Les cyber-attaques contre l'Elysée, révélées par un journaliste du Télégramme, proviendraient de Turquie, selon Atlantico. Des cyber-attaques d'une telle ampleur qu'elles ont nécessité une refonte complète du système d'information.

Selon des informations obtenues par le site d'information Atlantico et dévoilées jeudi 12 juillet, les attaques ayant touché l'Elysée au mois de mai ne proviendraient pas de Chine, ni de Russie, mais de Turquie.

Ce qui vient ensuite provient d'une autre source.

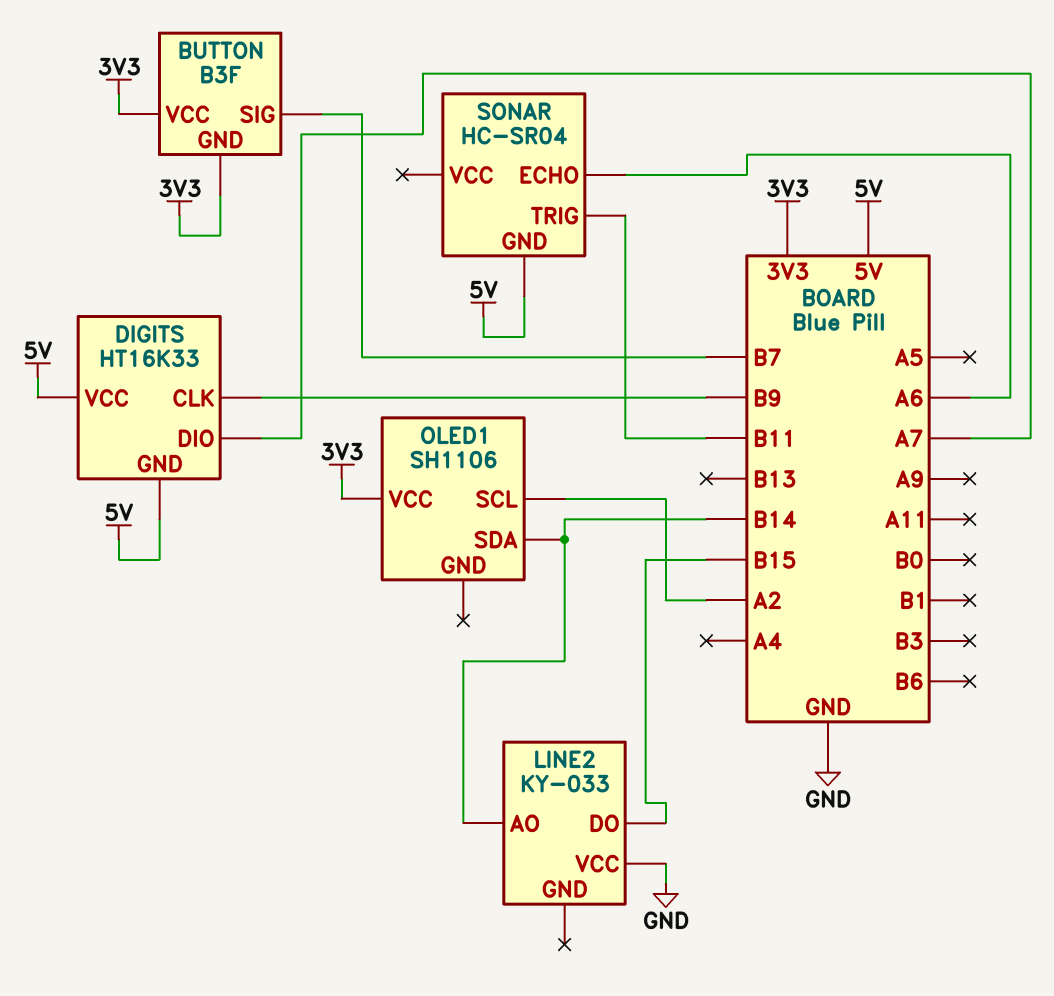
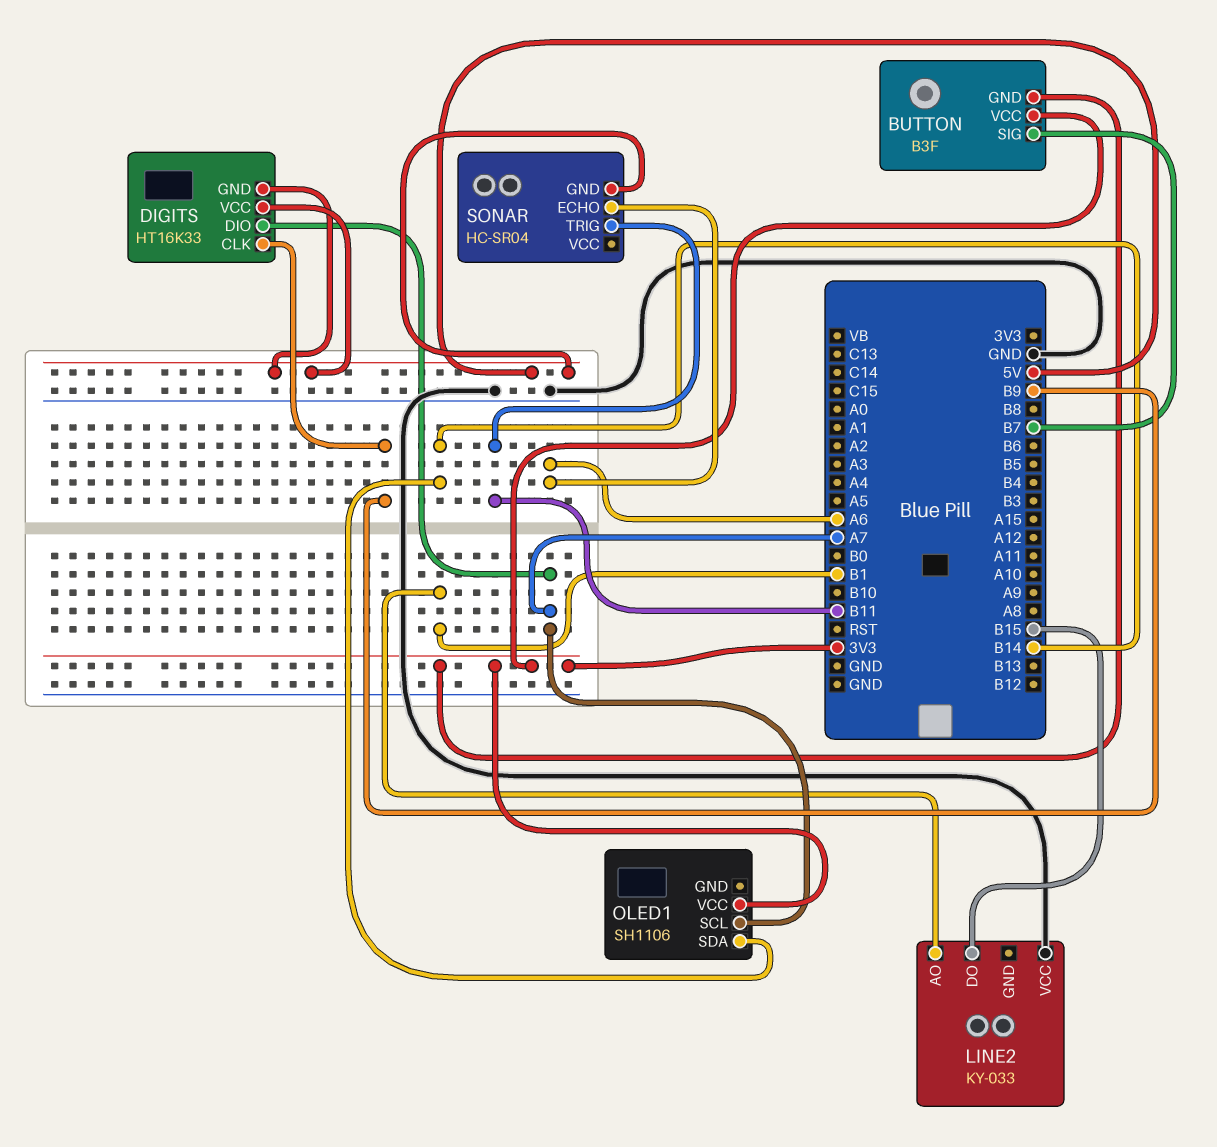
LINE2 pin AO: B14 -> B1
OLED1 pin SCL: A2 -> A7

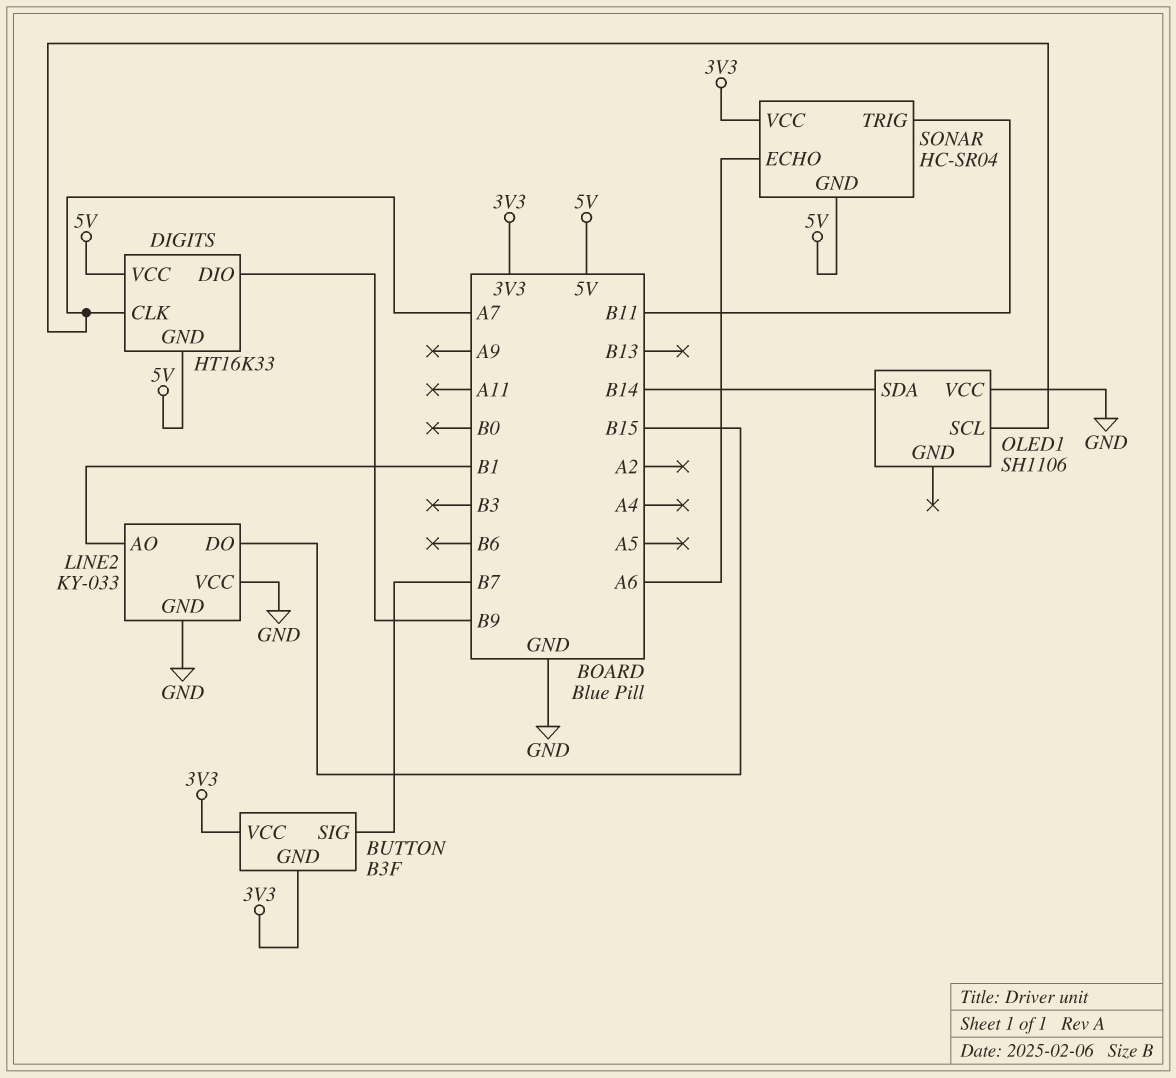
DIGITS pin CLK: B9 -> A7
DIGITS pin DIO: A7 -> B9
LINE2 pin GND: none -> GND
OLED1 pin VCC: 3V3 -> GND
SONAR pin VCC: none -> 3V3

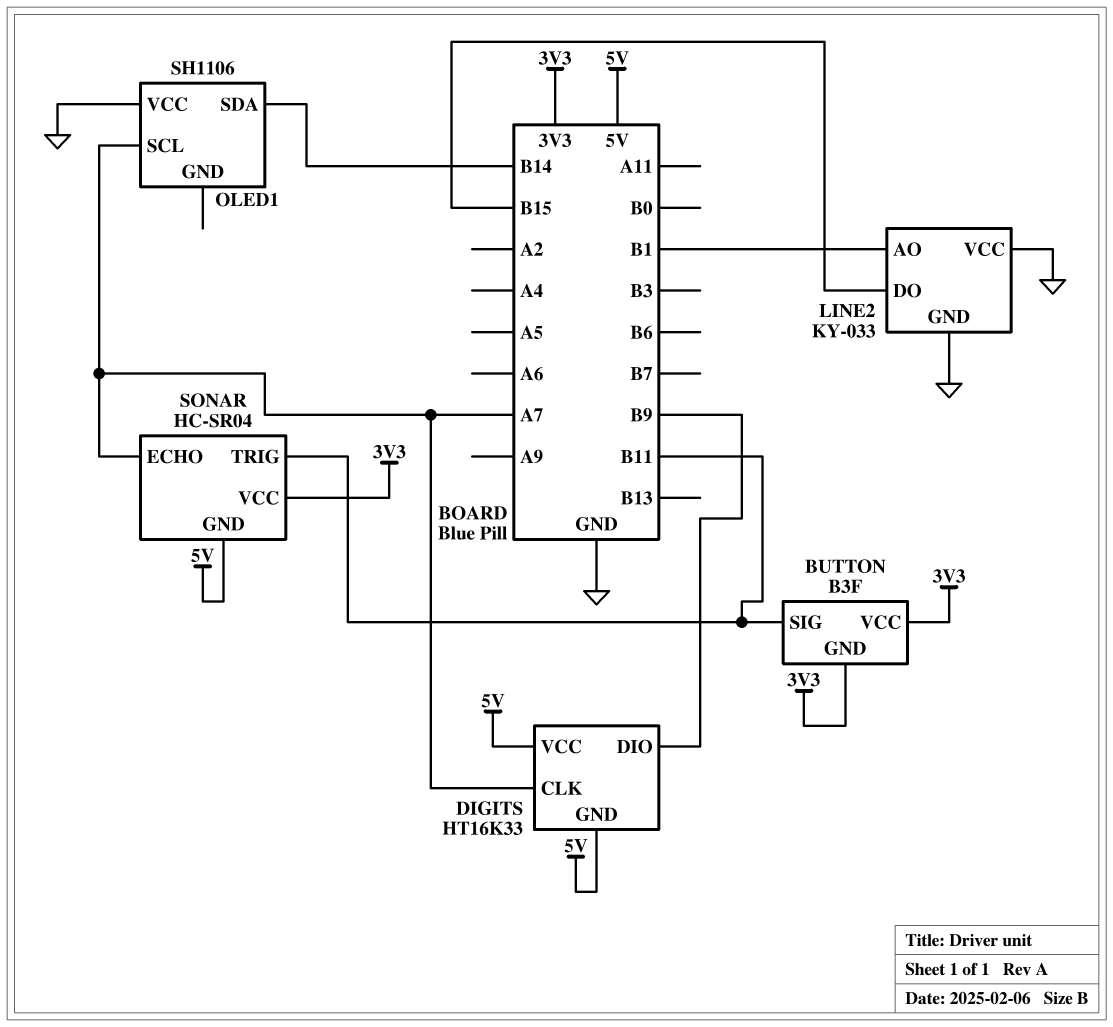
BUTTON pin SIG: B7 -> B11
SONAR pin ECHO: A6 -> A7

Le Télégramme de Brest du mercredi 11 juillet (article payant), révélait que l'Elysée a été la cible de deux cyber-attaques majeures ces derniers mois. La dernière a eu lieu entre le 6 et le 15 mai, ce qui correspond au second tour de l'élection présidentielle et à la prise de fonction de François Hollande.

L'Elysée, elle, ne confirme avoir été la cible que d'une seule "grosse" cyber-attaque courant 2012 mais bien avant l'entrée en fonction de François Hollande le 15 mai. "Il n'y a pas eu d'attaque depuis que nous sommes arrivés", a-t-on assuré dans l'entourage du chef de l'Etat.

Toujours est-il que le quotidien breton évoquait seulement des intrusions en provenance "d'alliés" de la France. Atlantico, qui a trouvé leur source en Turquie, note que pour l'heure, il est impossible de savoir s'il s'agit de groupes nationalistes ou d'organes gouvernementaux turcs.

Le site rappelle que "les hackers nationalistes turcs s'en étaient déjà pris à des sites français l'hiver dernier lors du vote de la loi sur la pénalisation de la négation du génocide arménien. Le site du Sénat ou celui de la députée UMP Valérie Boyer (à l'origine de la proposition de loi) avaient été piratés au moment de Noël".

Des faiblesses dans la cyber-défense française ?

Le Télégramme révélait mercredi que les attaques de grande ampleur sur l'Elysée n'ont pas été rendues publiques, en raison de l'inquiétude grandissante que provoque la vulnérabilité des ordinateurs et des réseaux gouvernementaux.

Elles ont pourtant touché les systèmes d'informations au plus haut sommet de l'Etat, à tel point que les services gouvernementaux ont dû passer trois jours pour les reconstruire entièrement.

Selon le journaliste du Télégramme qui donné des explications à Europe 1, rapportées par Le Lab, il s'est agit non de "changements d'adresses ou au nettoyage des ordinateurs de l'équipe de Nicolas Sarkozy", mais bien d'une "refonte complète de l'organisation du système d'information".

Interrogé sur le sujet, le sénateur Jean-Marie Bockel, ancien secrétaire d'Etat à la justice sous le gouvernement Fillon, a estimé que le dispositif français de cyber-défense n'est pas adapté, citant un rapport d'information qui doit être présenté le 18 juillet aux sénateurs de la commission des affaires étrangères, de la défense et des forces armées.

Pour lui, "la coordination sur le sujet entre les différents ministères est trop faible, quand la porosité des systèmes est trop forte".

Des cyber-attaques similaires avaient touché Bercy en novembre 2011.